同プロジェクトでは、地球環境問題、人口減少・少子高齢化などのわが国が抱える課題の解決に挑む。また、都市の主役である住民のニーズを踏まえた、誰もが住みたいと思う街づくりを目指す。さらに、各社が有する技術やノウハウをパッケージ化し、わが国産業の競争力強化につなげる。このプロジェクトの成果は、国内さらには海外に展開し、成長産業を創出する。

■ 未来都市モデルプロジェクトの枠組み

同プロジェクトの対象地域は、インフラ整備や事業展開のしやすさなどを踏まえ、人口20万〜30万人程度の区域とする。

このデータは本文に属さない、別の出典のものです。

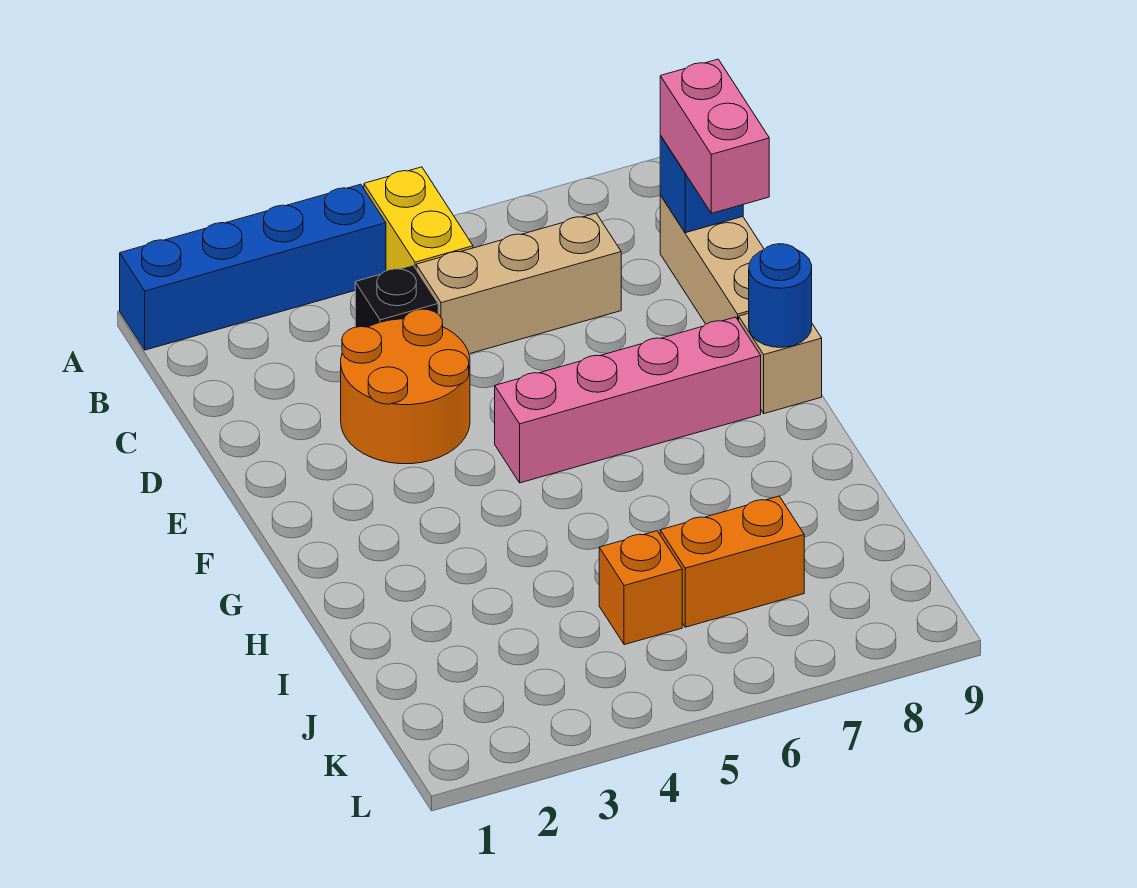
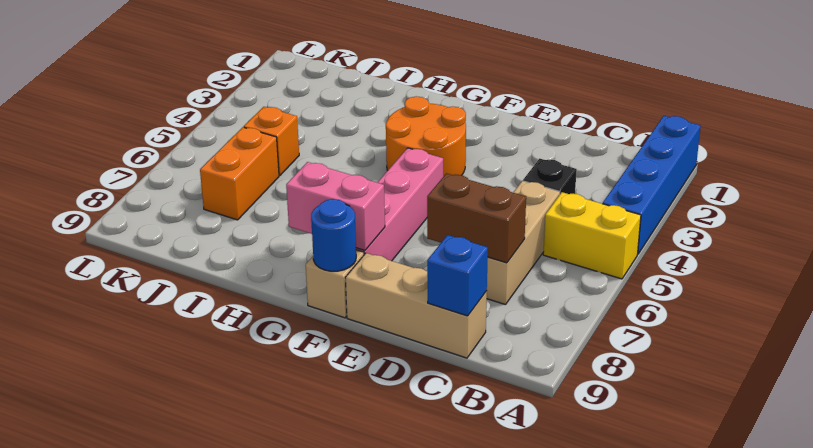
none -> brown brick C7:D7 level 2
pink brick C9:D9 level 3 -> pink brick F8:G8 level 2
orange round brick D3:E4 level 1 -> orange round brick F3:G4 level 1

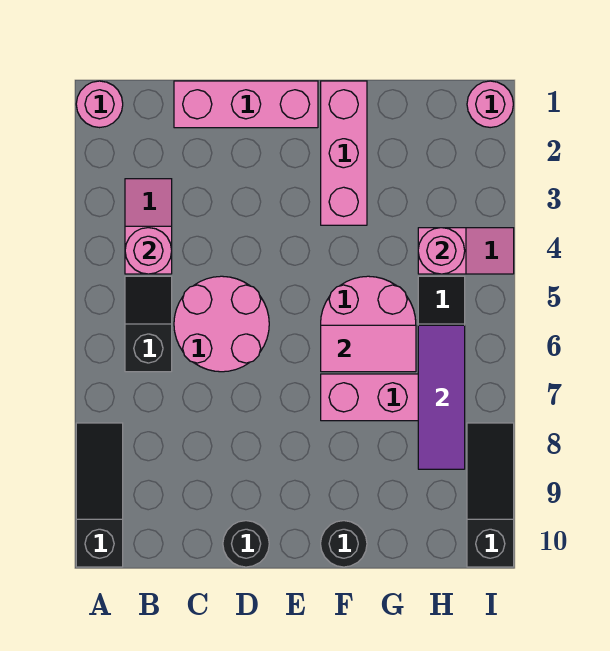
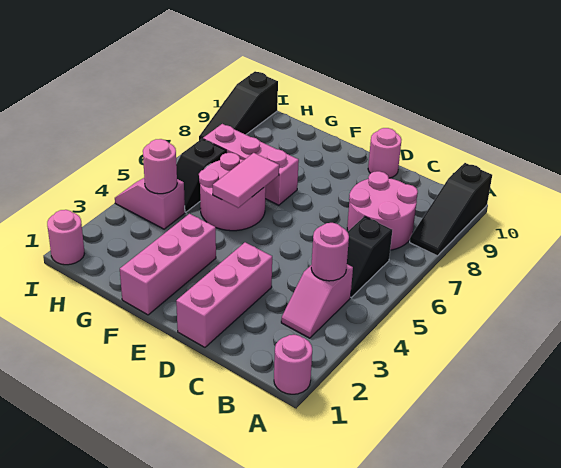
pink brick C1:E1 level 1 -> pink brick D1:D3 level 1
pink round brick C5:D6 level 1 -> pink round brick B7:C8 level 1
black round brick D10 level 1 -> pink round brick D10 level 1
pink tile F6:G6 level 2 -> pink tile F5:F6 level 2
black round brick F10 level 1 -> none
purple tile H6:H8 level 2 -> none

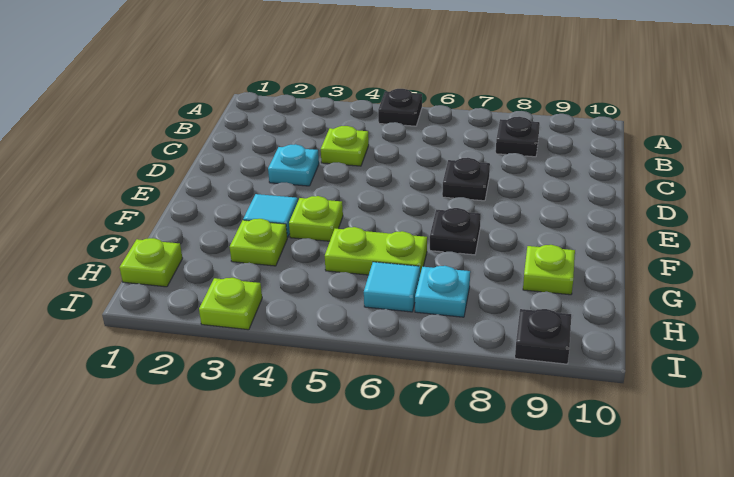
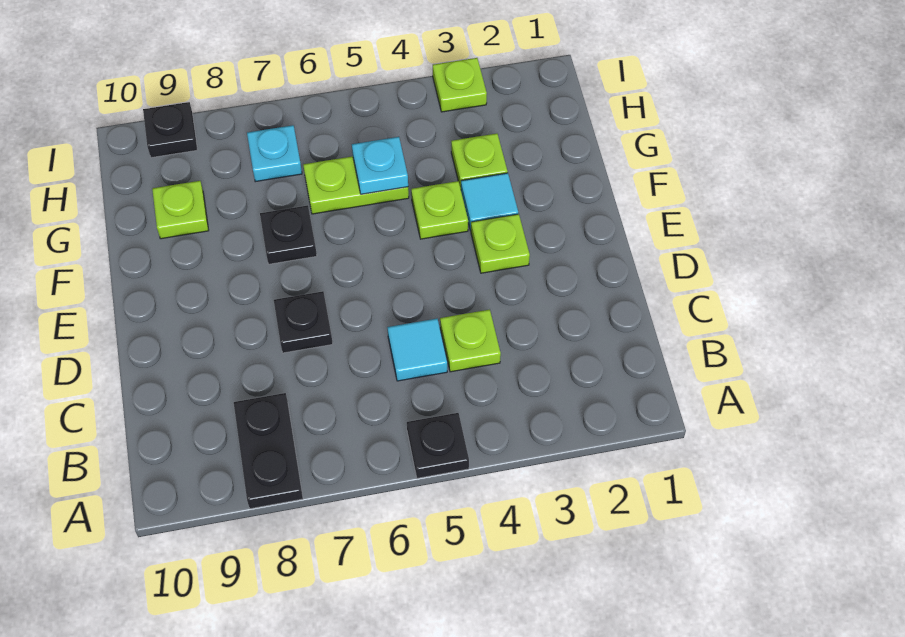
black plate B8 level 1 -> black plate A8:B8 level 1
cyan plate D3 level 1 -> cyan plate G5 level 2
lime plate H1 level 1 -> lime plate E3 level 1
cyan tile H6 level 1 -> cyan tile C5 level 1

ただし、実証実験の内容や地域の特性なども踏まえて柔軟に対応する。
同プロジェクトに投入する機能としては、(1)低炭素・環境共生(2)先進医療・介護(3)次世代交通・物流システム(4)先端研究開発(5)次世代電子行政・電子社会(6)国際観光拠点(7)先進農業(8)子育て支援・先進教育――などが考えられる(各機能の詳細については、日本経団連ホームページの未来都市モデルプロジェクト中間報告(URL=http://www.keidanren.or.jp/japanese/policy/2010/072/index.html)に掲載)。
こうした機能すべてを一つの区域で満たすことは困難なため、対象区域は全国各地から複数選定する。各区域がこれらのなかから複数の機能を選び、統合して実施する。
同プロジェクトは、企業自ら取り組むことができる部分については、政府等の支援を受けず、企業のイニシアティブで行う。ただし、例えば、医療は医療機関、教育は教育機関などの協力がなければ取り組めないので、こうした実際の取り組み機関との連携や協力を行う。また、規制が障害となっていたり、シードマネーが必要な部分などは、総合特区制度や環境未来都市構想など、政府や自治体の支援を活用する。さらに、限られた資源を有効に活用するため、既存の政府や民間、官民連携のプロジェクトとも連携、協力する。

■ 今後の取り組み

今後、プロジェクトの仕様についてさらに深掘りするとともに、全国の自治体との間で対話を重ね、実施区域を選定するなど、プロジェクトの具体化に向けた作業を行う。
なお、今回のプロジェクトは実証実験までとし、実証実験後の事業化、国内外へのビジネス展開については、実証実験の結果を踏まえ、参加企業が個別に判断する。